This dish comes together in just one-pot. It’s a perfect combination of umami flavors, with savory mushrooms and lightly caramelized leeks. The distinct taste of all the ingredients and the broth are slowly absorbed by the pasta infusing this dish with tons of flavors. It is a magical blend in under 30 minutes, a one-pot wonder perfect for a weeknight dinner.
Remember leeks need to be trimmed, sliced and triple washed to remove all the dirt. Feel free to use any broth flavor you like.

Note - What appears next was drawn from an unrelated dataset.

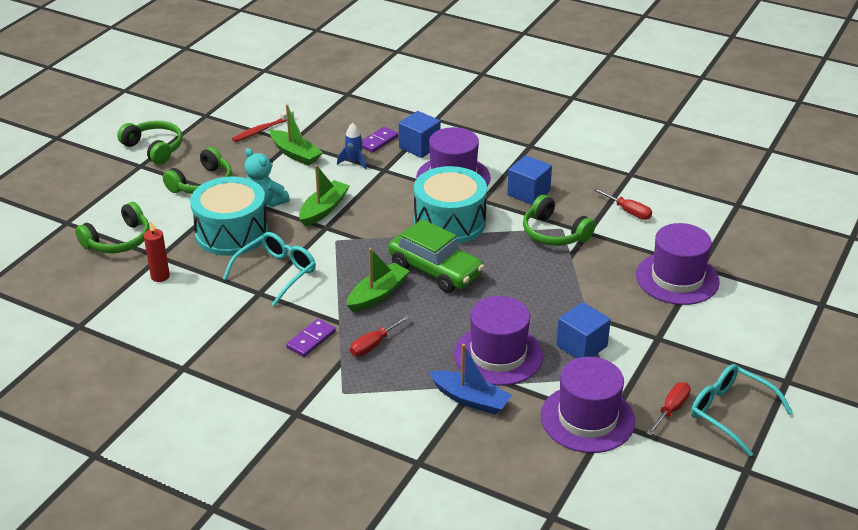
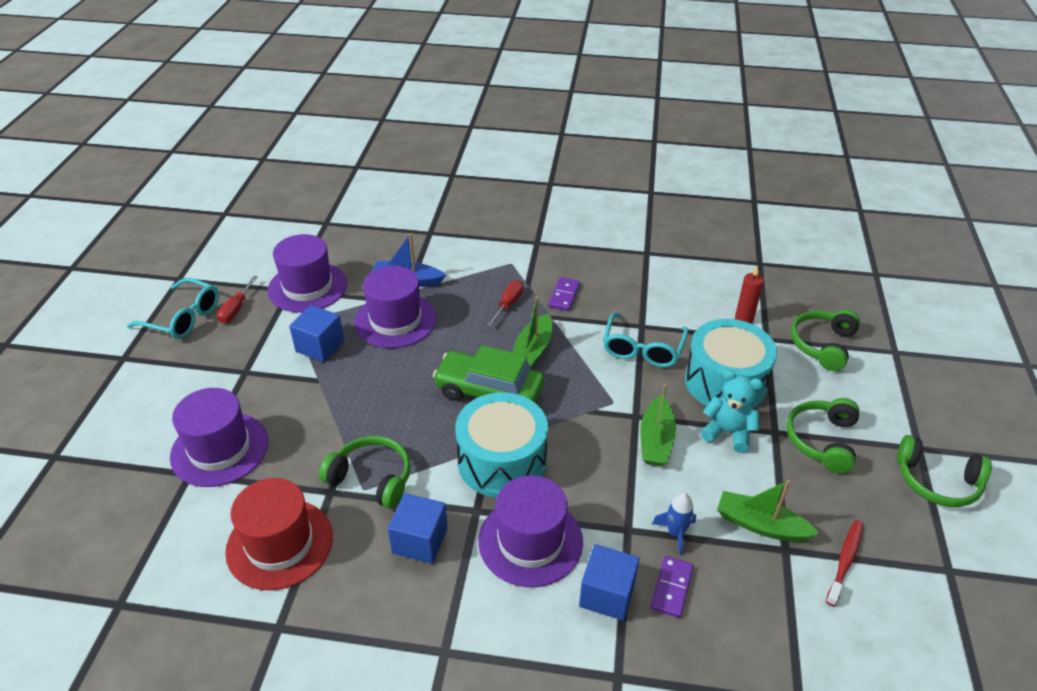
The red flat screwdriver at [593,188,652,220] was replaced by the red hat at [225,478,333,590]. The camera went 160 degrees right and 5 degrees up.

Always taste and season at every step, adjust to your liking!
Prep time: 15min - Cook time: 30min - Total time: 45min
1 pound short-grain pasta
1 pound mushrooms, sliced
2 leeks, thinly sliced (white and light green parts only)
1 shallot, chopped
1 garlic clove, chopped
3 tablespoons olive oil
3 tablespoons unsalted butter
2 cups vegetable or chicken broth
1/4 cup dry white wine
1/4 cup heavy whipping cream
1/2 cup grated parmesan cheese
2 tablespoons chives, chopped
2 tablespoons parsley, chopped
Salt & Pepper to taste
In a large saucepan heat oil over medium-high. Add mushrooms, and cook, stirring often, until all liquid has evaporated and the color is golden, about 10 minutes.
Add butter, leeks, shallots, garlic, and salt, and cook, stirring often, about 5 minutes.
Add wine, stir and wait until it has evaporated about 2-3 minutes.
When all the wine has evaporated, stir in pasta, 2 cups of water, and stock. Increase heat to high, and bring to a boil. Reduce heat to medium, and simmer, stirring occasionally, until pasta is a little less cooked than al dente, about 7 minutes.
Stir in cream, and simmer until sauce evenly coats pasta, about 3 minutes. Stir in cheese, herbs, salt, and pepper.
Serve immediately, topped with more cheese.